Archive for September 2020

Six Smart Tips to Qualify for a Home Loan

There was a time when buying a home was considered to be a challenging achievement. But, as real estate and financing markets underwent progression, house purchase became quite wide-spread. Average-income individuals could afford a reasonable shelter on their head and call it their own without having to pay the full price.

However, no compromise has been ever made on the formalities that a homebuyer is required to fulfil in these years.  A few components like age, income, credit score, location of the property, repayment capacity still remain the crucial parameters to evaluate your ability to apply for the loan and affect your application status.

Therefore, it is highly recommended to gain a complete understanding of them and always be considerate of these expert tips –

  1. Maintain Your Credit Score

Your credit score is the first thing that lending institutions evaluate before providing any loan to you. So, if you look forward to getting a go-ahead for your mortgage from lending institutions, you better maintain a clean history of credit bills and timely repayments of existing loans.

  • Pay Higher Down Payment

Your home loan lenders can finance anywhere between 70 to 90% of your property’s price, and the rest has to be contributed by you. However, instead of paying the bare minimum value, it is wise to make arrangements as high as you can from your pocket. That will immediately boost your eligibility status.
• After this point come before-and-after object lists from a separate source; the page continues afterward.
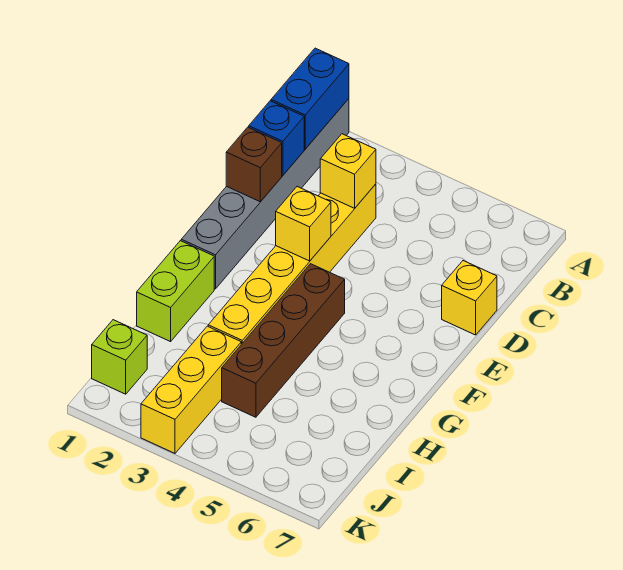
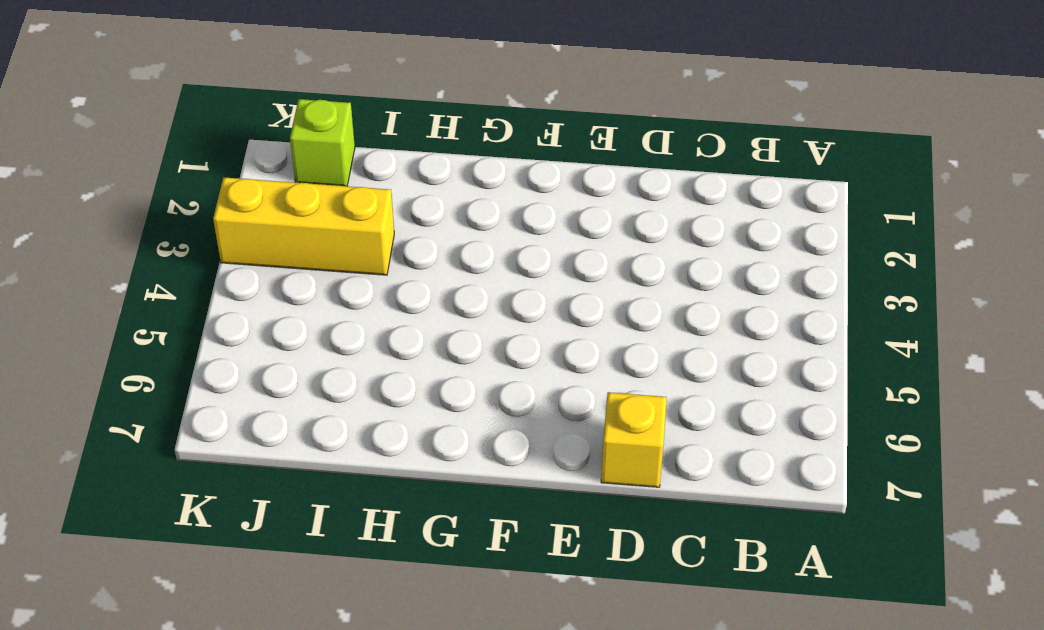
none -> grey brick A1:F1 level 1
none -> yellow brick C3:H3 level 1
none -> brown brick F4:I4 level 1

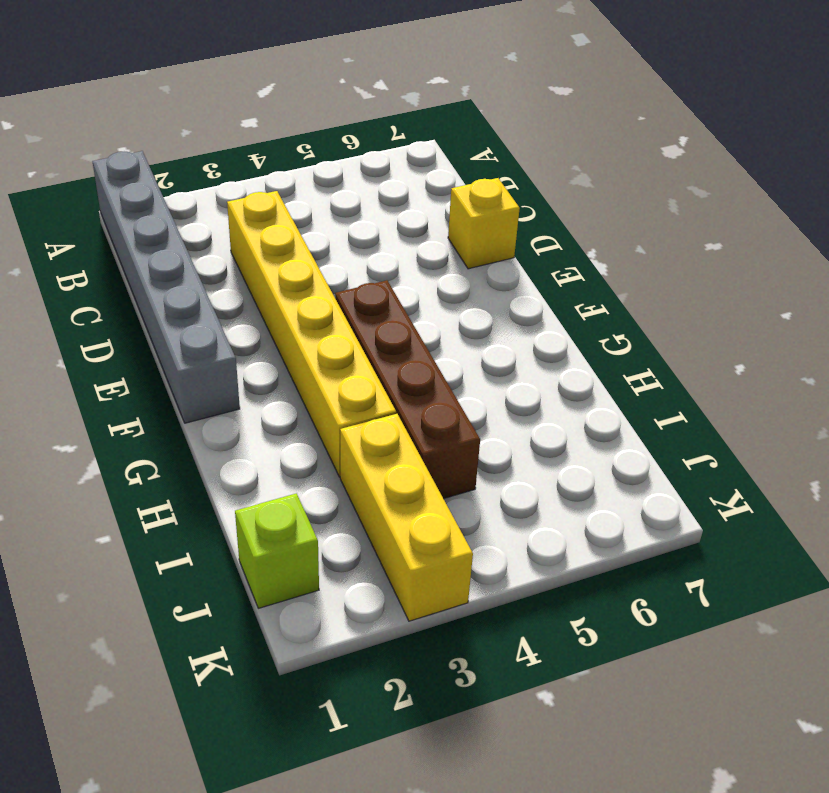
none -> lime brick G1:H1 level 1
none -> blue brick A1:B1 level 2
none -> blue brick C1 level 2

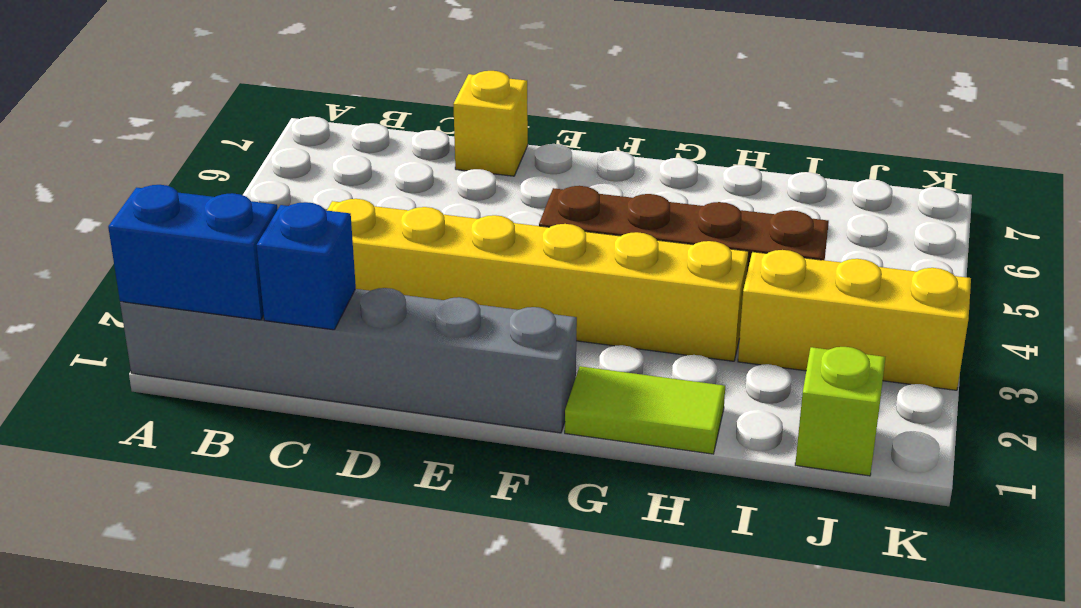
lime tile G1:H1 level 1 -> lime brick G1:H1 level 1
none -> yellow brick C3 level 2
none -> brown brick D1 level 2
none -> yellow brick E3 level 2

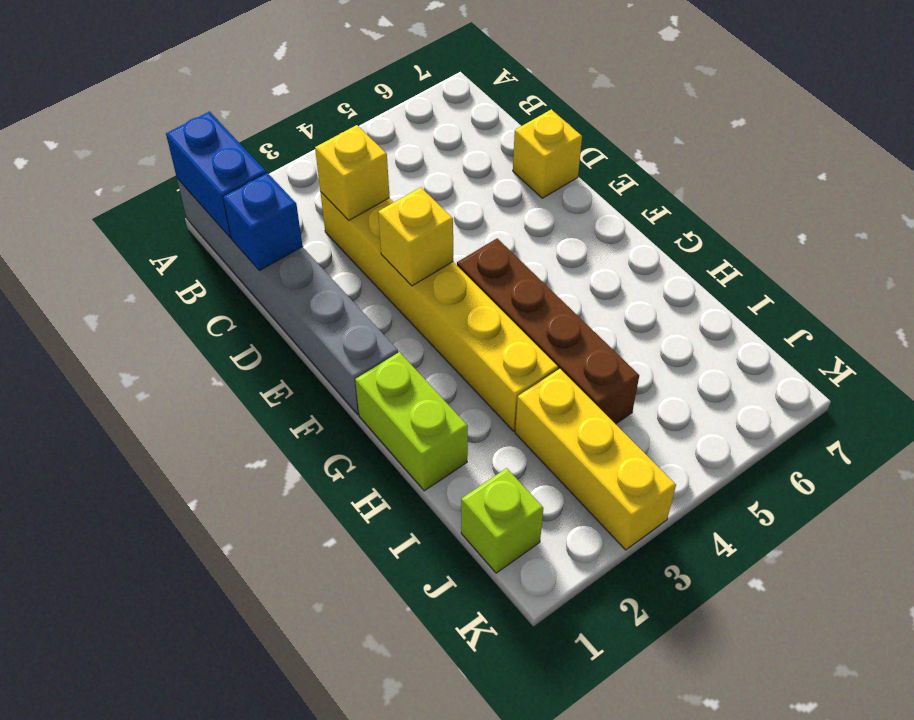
none -> brown brick D1 level 2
  • Have Clarity on Your Job and Career

Every lending institution you are ever going to contact will always be concerned about your job status and income. The loan sanction officers will consider your net salary, monthly expenses and any other EMIs on the run to assess your repayment capacity. A surplus of 50 to 60% is what they require.

  • Show Multiple Sources of Income

To get your home loan application clearance in one go, try to include an additional source of income if possible. That can be from a rented property, any part-time job or a side business. With this step, your financial health can improve, and your lenders have a surety of loan recovery on time.

  • Add a Co-Applicant

Including the name of family members, spouse or siblings that have a stable source of income and good credit can be extremely beneficial in the case of joint home loan. You can club their earnings with yours and make them a co-applicant to get your loan sanctioned quickly and at affordable interest rates.

  • Keep Your Calm

There is no benefit in hurrying over a home loan. A good amount of research and effort is required for the process, and terms and conditions have to be finalized. All the necessary documents have to be arranged and a full assessment has to be done. So, take your time and go with the flow.

Four Crucial Loan Tips for First-Time Home Buyers

Home buying is exciting and fun, especially for the first-timers. There are long-term dreams that are on the verge to get fulfilled, hence a great impatience to sign off the deal and take over the ownership. However, amidst that eagerness, one can commit mistakes that can lead to severe disappointments or financial setbacks.

One must understand that a real estate investment is an expensive one. Also, the mortgage liability that comes along is complicated and critical. So, to get most out of it and ride through as smoothly as possible, you have to do some research and be considerate enough of the following things –

  1. Assess your Loan Affordability

You might be eyeing a 5 BHK villa on popular streets of Montreal, but have to forego 70 to 80% of your monthly salary. Therefore, you better be realistic with your pocket limits and filter out the extravagant choices in the first step. Use a mortgage calculator to know what price of the home you can afford. That way, you will not have to waste time in looking over properties that are outside your budget or trying to get pre-approval for loans with high EMIs. Choose the programs where mortgage rates are within 50% of your disposable income.

  • Make Arrangements for Down Payment

Generally, banks and other lending institutions fund up to 90% of your property value; which means if you are buying a property worth $500K, you might get a loan up to $450K. But, that does depend on your lender and the type of loan you choose. So, be ready with at least 10% of the purchase price as the down payment of the home. If a large down payment is not your cup of tea, then look into FHA loans. Also, discuss with your mortgage broker for the other suitable options.

  • Maintain Good Credibility

Every mortgage lender first evaluates your credit report before loan approval. Hence, if you wish to get the best deal on your home loan shortly, you have to start improving your credit status from now on and fix the flawed records as well because a low credit score decreases your chances of getting loan approvals. You just keep up with the habit of clearing off the bills and not apply for any new credit if you aren’t sure of it. After all, you don’t want to mess up your credibility during the loan process in case the lenders pull out your credit report for the second time.

  • Compare Rates

All loan programs are not equal. Even the mortgage programs offering the same interest rate can differ from each other and its benefits can vary from lender to lender. If you find yourself in a similar situation, just be thoughtful of the components that go into determining its overall price. Then, make a sensible comparison between various banks and lenders. Make sure you watch over the seasonal offers and subsidized rates too.